Z upływem czasu obserwujemy jak Calineczka nabiera coraz większej odwagi stawienia światu czoła. Zaczyna pomagać innym. Odnajduje spokój i radość w opiekowaniu się jaskółką – jest dla niej czuła, niesamowicie troskliwa, wierna i oddana. Zdobywa się też na decyzję, że ucieknie przed kretem, gdyż nie wyobrażała sobie wspólnego z nim życia. W końcu Calineczka odnalazła swe szczęście w dalekiej, pięknej krainie, gdzie poślubiła króla kwiatów – chłopczyka równie delikatnego i niezwykłego jak ona.

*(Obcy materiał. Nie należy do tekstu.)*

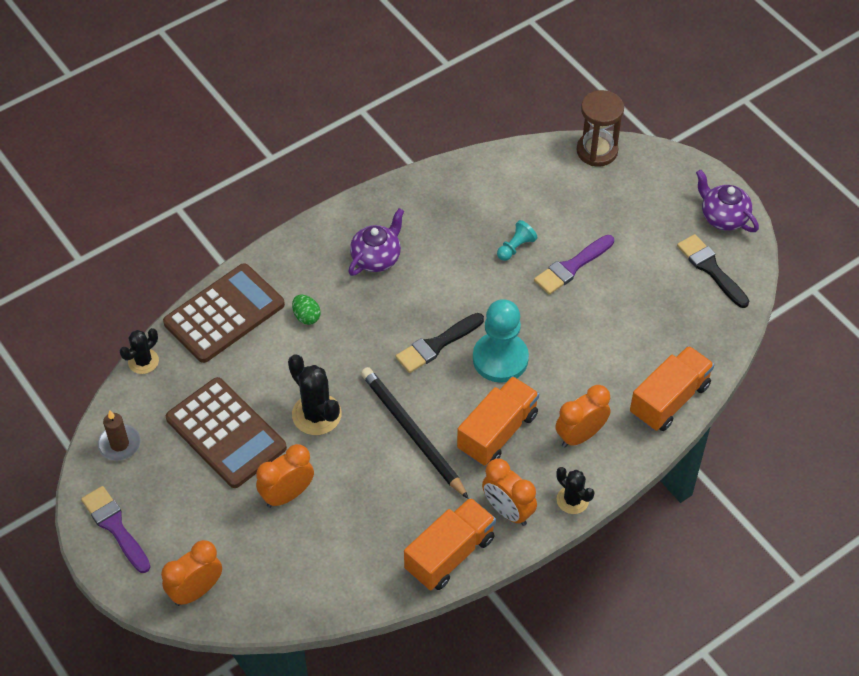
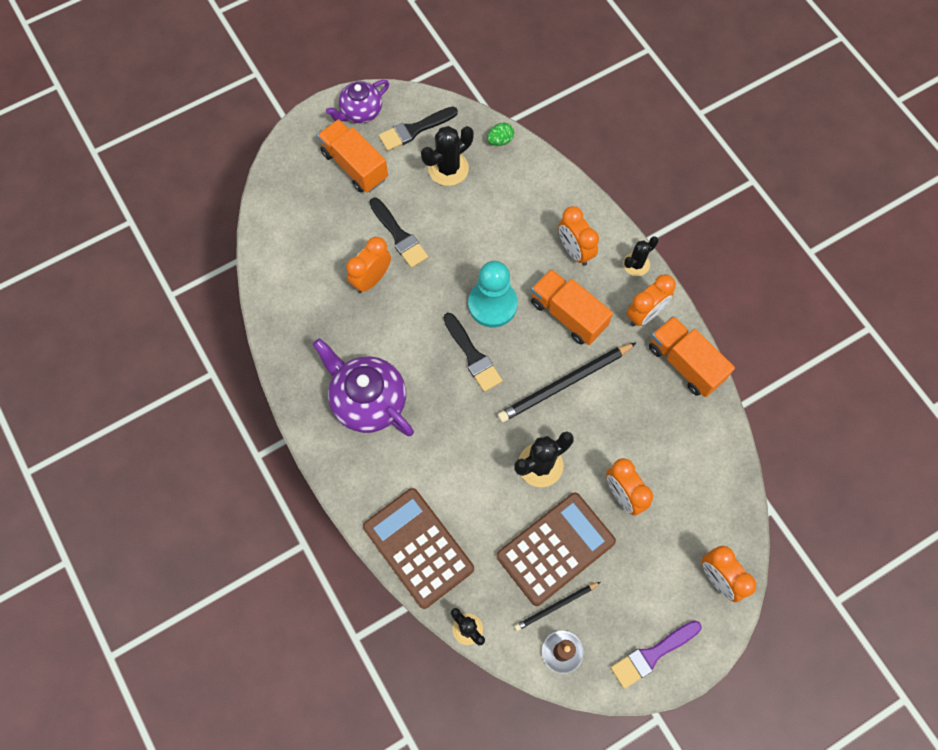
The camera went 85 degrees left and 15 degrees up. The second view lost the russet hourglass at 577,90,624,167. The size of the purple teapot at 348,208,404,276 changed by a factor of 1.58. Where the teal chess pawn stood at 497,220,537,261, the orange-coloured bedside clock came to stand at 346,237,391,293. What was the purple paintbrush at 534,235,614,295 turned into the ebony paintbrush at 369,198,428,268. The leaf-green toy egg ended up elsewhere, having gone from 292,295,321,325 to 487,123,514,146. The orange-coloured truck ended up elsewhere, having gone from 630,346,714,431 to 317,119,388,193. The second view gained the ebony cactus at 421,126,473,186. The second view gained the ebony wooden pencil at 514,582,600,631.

Baśń Andersena uczy nas, że życie wymaga od nas ciągłej aktywności, czujności, wychodzenia problemom i przeciwnościom losu odważnie na przeciw. W życiu nie zawsze wszystko układa się po naszej myśli. Potrzeba wielkiej odwagi i wytrwałości, by walczyć o swoje szczęście i swoje miejsce w świecie. Taką walkę podejmuje właśnie na naszych oczach Calineczka. Początkowo nie jest jej łatwo, wszystko układa się nie po jej myśli (jest jej zimno, nie ma ciepłego schronienia, grozi jej poślubienie ropucha, a później kreta). W końcu jednak dzięki wytrwałości i podjęciu walki, a także w nagrodę za okazanie serca i dobroci innym (jaskółka), Calineczka odnajduje swe szczęście.
Baśń uczy, że człowiek musi walczyć o siebie, a nie kierować się tylko tym, czego chcą lub wymagają od niego inni. Ich intencje nie są bowiem zawsze szczere. Zawierzenie sobie jest jedyną drogą, która może doprowadzić nas do upragnionego celu. Na naszej życiowej drodze nie raz musimy podejmować różne decyzje i wybory – wtedy pomocna może okazać się rada kogoś bliskiego. Dlatego warto mieć przyjaciół i dzielić się z nimi swoimi problemami.